Skin cancer is the most common cancer in the United States. The two most common skin cancers are called basal cell and squamous cell carcinomas. Although these cancers are highly curable, treatment can be disfiguring.
Melanoma is the third most common skin cancer, which can be deadly.
According to a study published in the Journal of Clinical Investigation, a vaccine for melanoma has passed the initial human trial without causing any harmful side effects.
Duke University researchers are injecting dendritic cells into patients. These cells are a part of the immune system that normally protects the body from diseases.
Dr. Ruemu Birhiary, an oncologist at St. Vincent Hospital in Indianapolis explains that cancer cells block protein fragments that are essential to the immune system and allow cancers such as melanoma to get worse.

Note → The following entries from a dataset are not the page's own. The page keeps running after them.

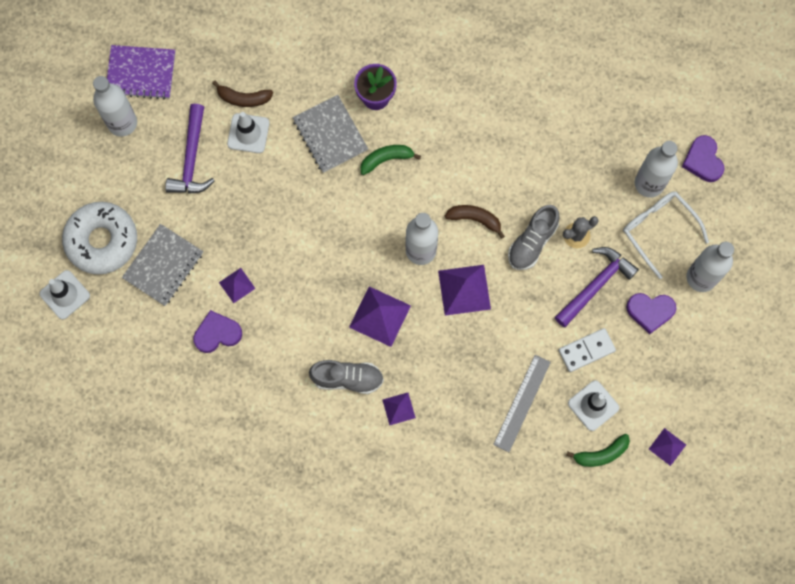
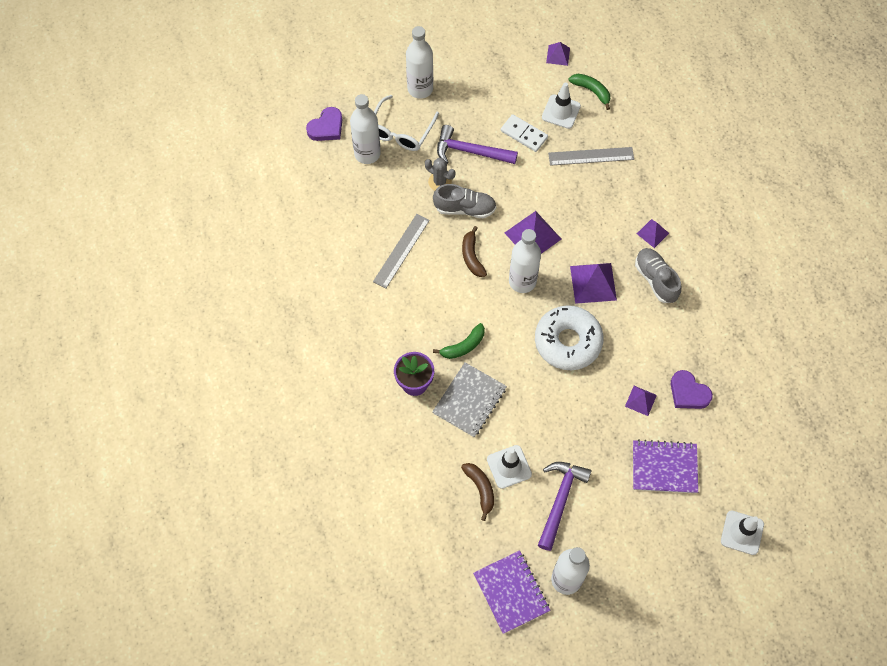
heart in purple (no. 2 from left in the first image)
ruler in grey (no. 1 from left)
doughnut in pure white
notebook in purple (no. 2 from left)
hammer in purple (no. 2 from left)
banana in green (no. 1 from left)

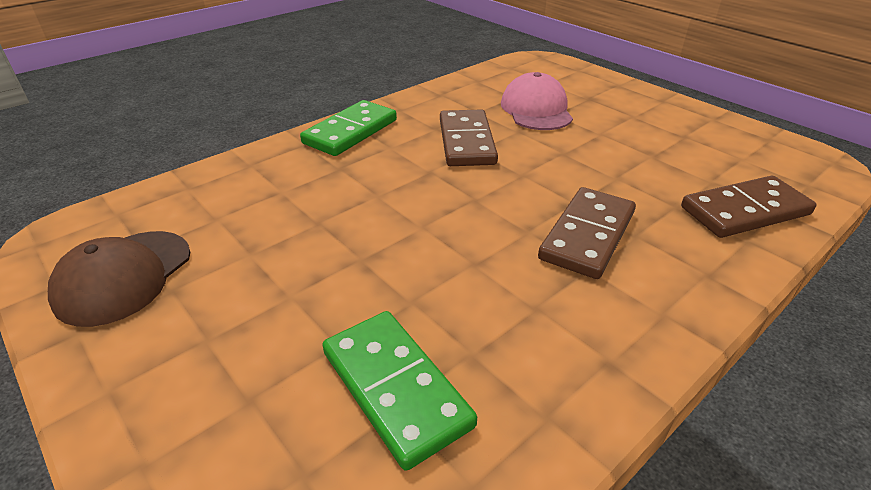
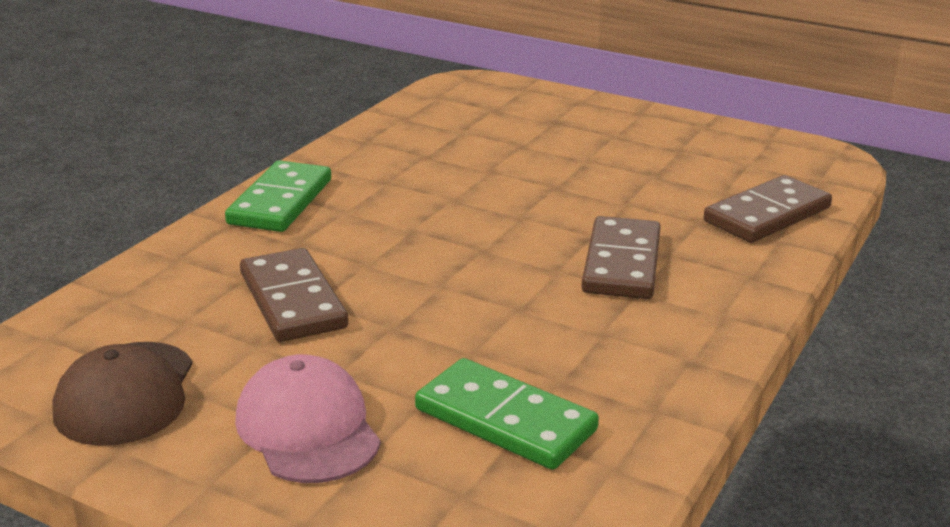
domino tile in russet (no. 1 from left)
peaked cap in pink

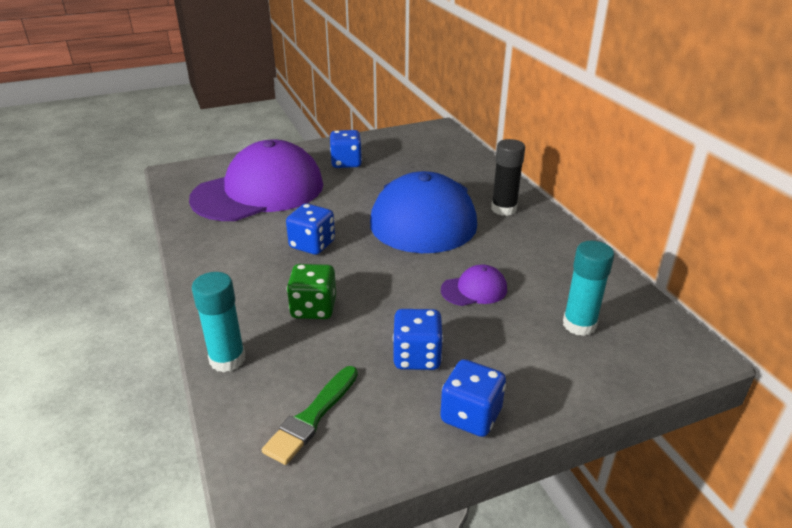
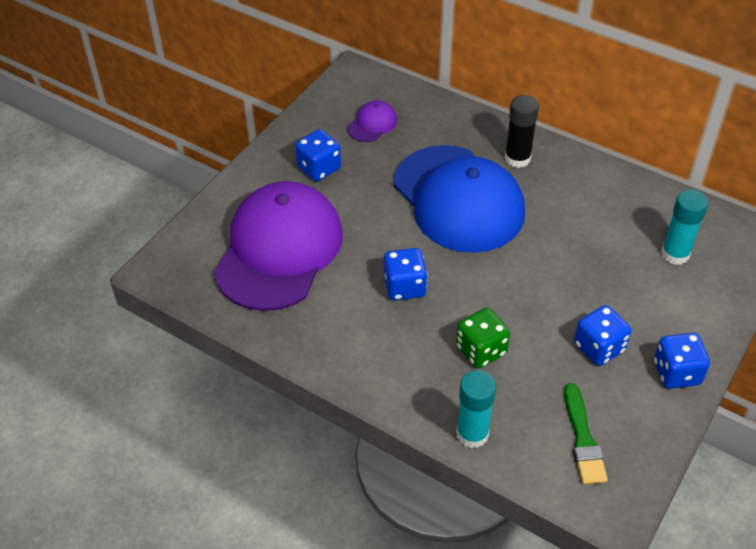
peaked cap in purple (no. 2 from left)

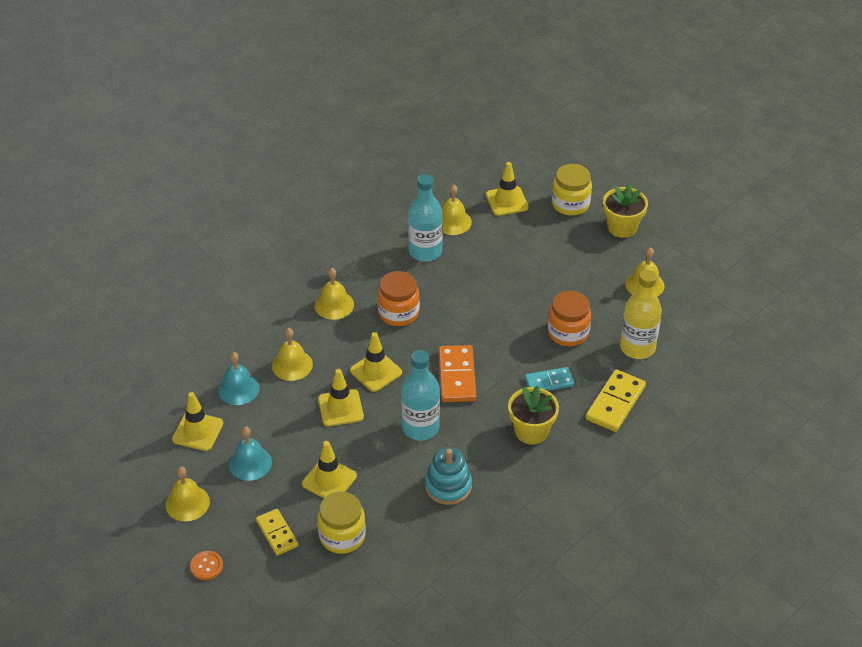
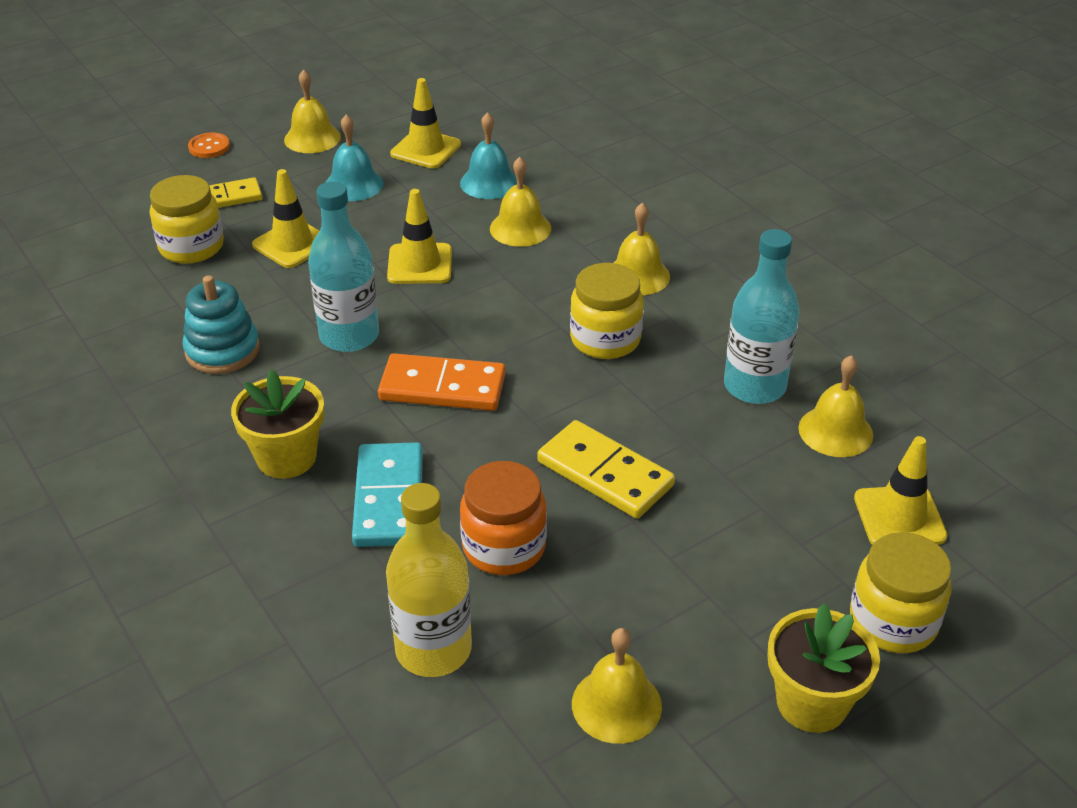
traffic cone in golden (no. 4 from left in the first image)
domino tile in golden (no. 2 from left)
preserve jar in golden (no. 2 from left)
domino tile in teal

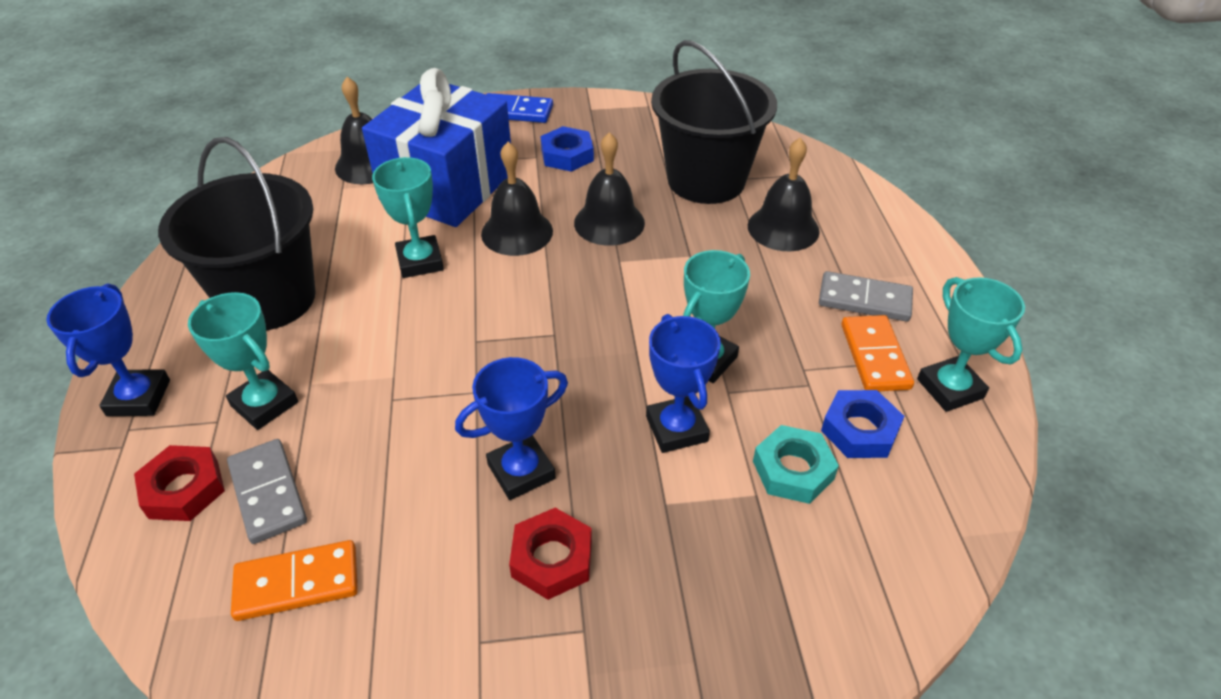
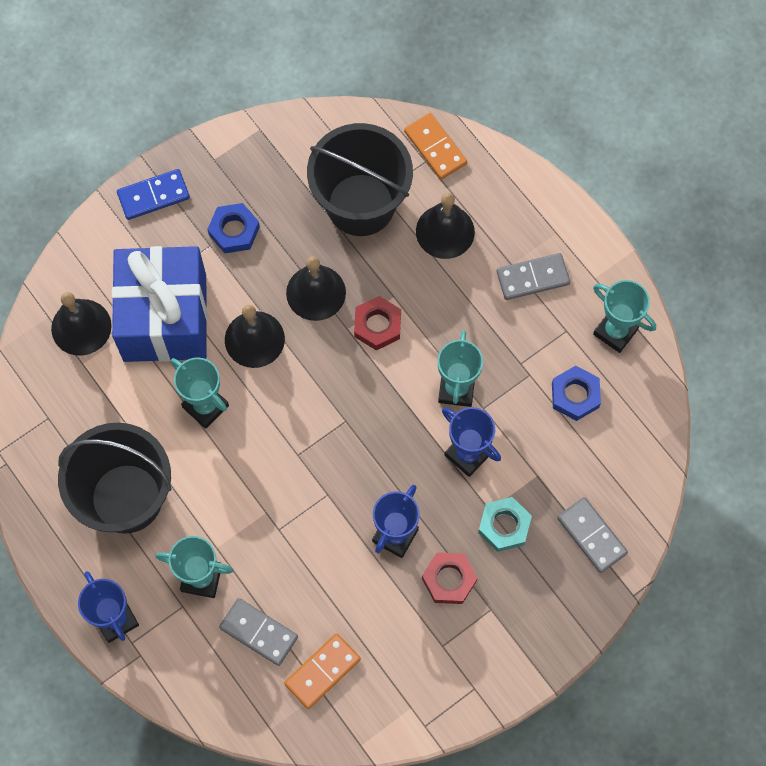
domino tile in grey (no. 3 from left)
nut in scarlet (no. 1 from left)
nut in teal
domino tile in orange-coloured (no. 2 from left)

International Research for Melanoma Vaccine
In London, the Roswell Park Cancer Institute (RPCI) will evaluate the safety of immunotherapy towards curing advanced melanoma.
The vaccine developed by RPCI researchers shows promise for treating tumors in patients with stage III/ stage IV melanoma.
Surgical oncologist and chief of the melanoma/sarcoma service at RPCI, John M. Kane III, will lead the phase 1 clinical trial.
The trial will involve 12 to 20 patients over the course of three years. These patients with advanced melanoma will receive a series of three vaccinations over six weeks.
This research will be funded by the donation from the Jennifer Linscott Tietgen Family Foundation.
The donation is intended to help new developmental therapies. This study is the sixth launched through RPCI’s center for immunotherapy since the center opened in 2010.